NXP Kinetis. The selected MCU from NXP is the Kinetis K82 MK82FN256-VLL15 [23]. It comes with two cryptographic co-processors. The one under investigation is the LP Trusted Cryptography module. It reports a countermeasure that inserts noise into the power consumption with a random mask [24]. A DPAMaskSeed register is present to reseed the core, which is advised after 50,000 encryptions. This target has been mounted on a custom Printed Circuit Board (PCB) in order to limit potential noise due to additional components.

**STM32.** The selected MCU from STM is the STM32L422CB [25]. The AES coprocessor of this processor does not have countermeasures against side-channel attacks mentioned. The target has been mounted on a custom PCB too.

#### 3.2 Evaluation setup

In order to cover a good range of threat models, we evaluated the two aforementioned targets under different conditions, also reflecting the fact that such lowcost MCUs can be used for a wide range of applications, going from low-energy to more computationally intensive tasks.
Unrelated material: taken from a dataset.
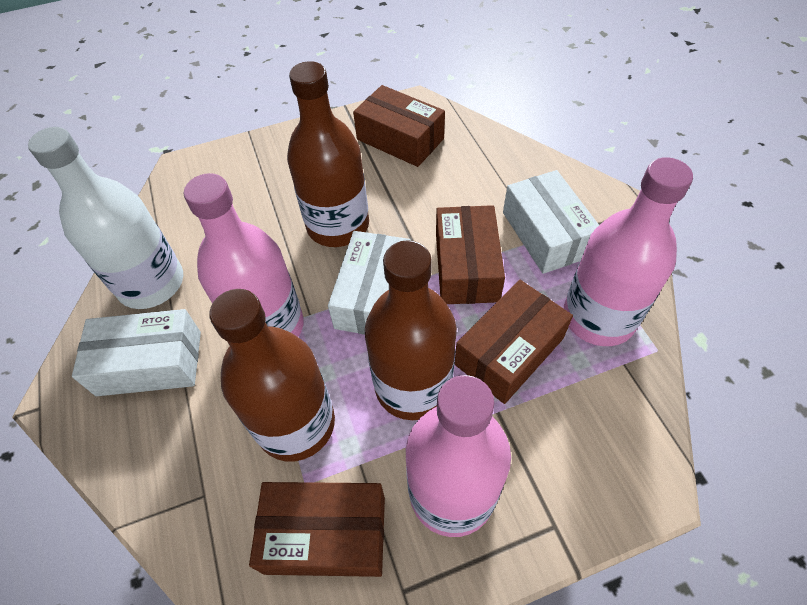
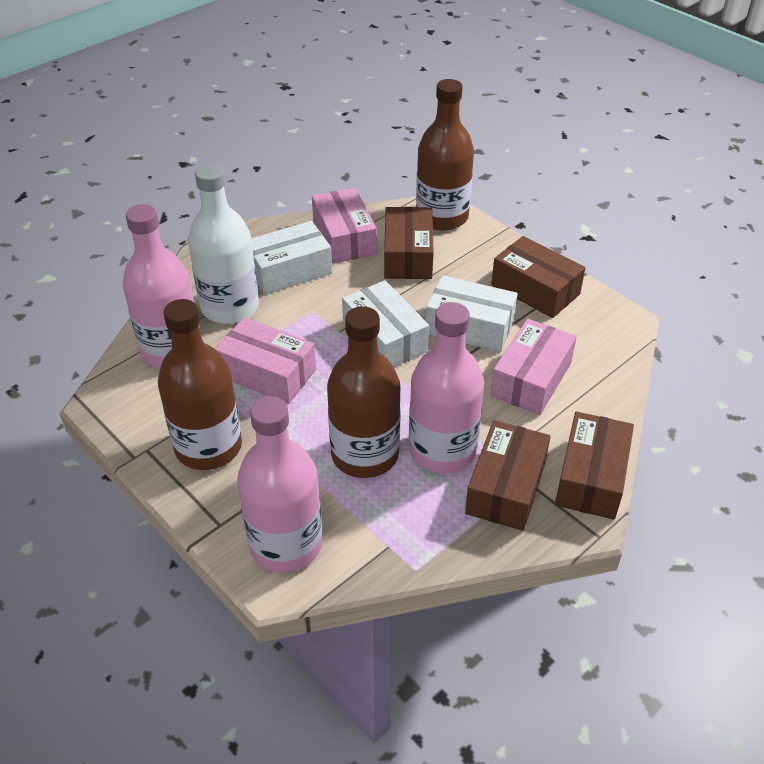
pink box: 0 -> 3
The first parameter of our evaluations is the clock frequency. Targets were evaluated with a low clock frequency of 8[MHz] as well as close to their maximum frequency (i.e., 100[MHz] for the NXP target and 80[MHz] for the STM target). In both cases, the clock is derived from a 8[MHz] on-board crystal.
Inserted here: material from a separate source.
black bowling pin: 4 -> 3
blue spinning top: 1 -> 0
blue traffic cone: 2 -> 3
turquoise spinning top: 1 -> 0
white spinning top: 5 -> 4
Second, both the electromagnetic (EM) emanations and the power consumption were recorded for the evaluations. These two signals are simultaneously measured by a Picoscope 5244d at 500[MSample/s] with an 8-bit resolution. The EM leakage was obtained using an H near-field probe from the HZ-15, probe set from Rohde&Schwartz. The EM probe used was impedance matched and preamplified using the Rohde&Schwartz HZ-16 preamplifier. Several positions were tested by hand for the probes and the position with the highest signal was kept. Therefore, the measurement was done above the target for the NXP MCU. For the STM, no exploitable emanations were observed above the chip. Hence, the measurements were made thanks to the emanations of a power line.
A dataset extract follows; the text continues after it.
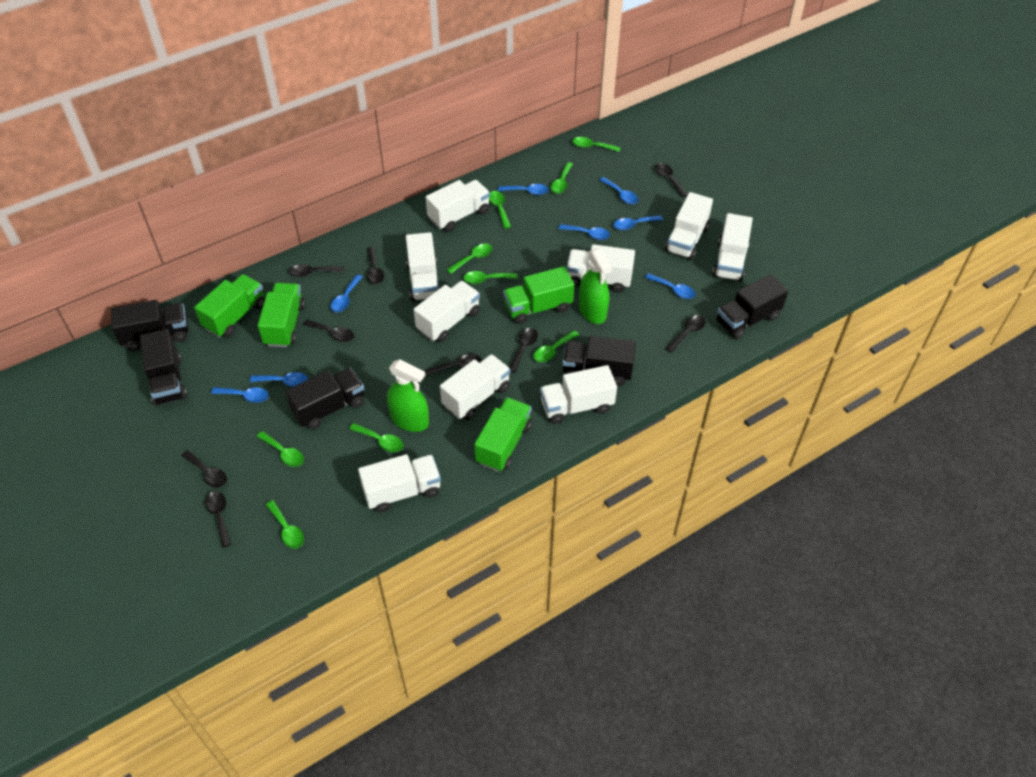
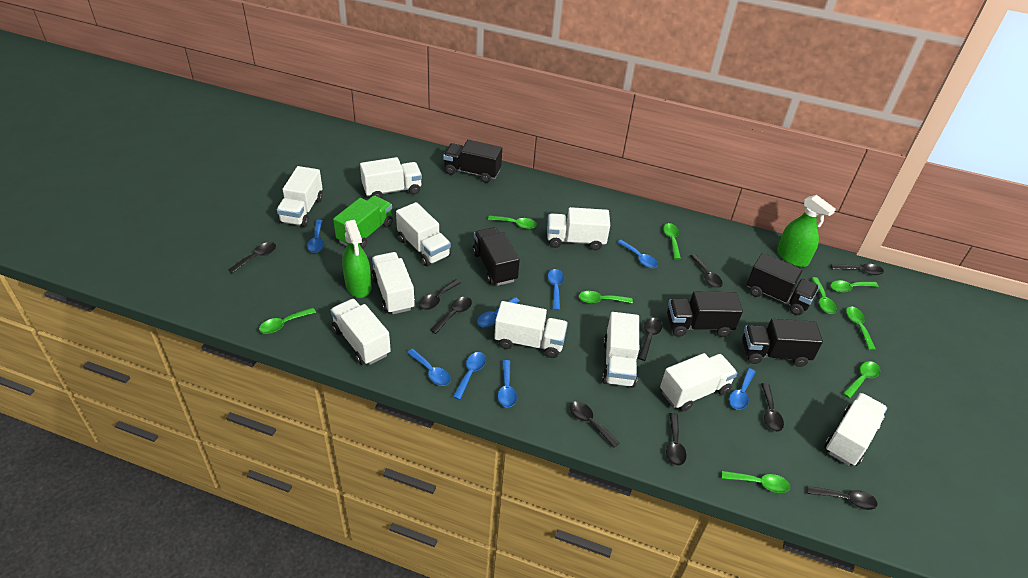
black spoon: 9 -> 10
green truck: 4 -> 1
white truck: 9 -> 10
The power consumption was measured through a shunt resistor and without amplification. The resistor is of 5[Ohm] for the NXP target and 10[Ohm] for the STM target. These values were chosen as high as possible, leading to a greater signal, but without triggering a brown out reset. The MCUs are accessing the AES cores using the hardware abstraction layer (HAL) published by the manufacturers. The scope is triggered just before the HAL call.

### 4 Architecture inference

In absence of detailed specifications of the target hardware architectures, a first step in the following side-channel attacks is to infer a sufficient understanding enabling us to identify good target intermediate variables. We next describe our methodology for this purpose, followed by its results on the two targets.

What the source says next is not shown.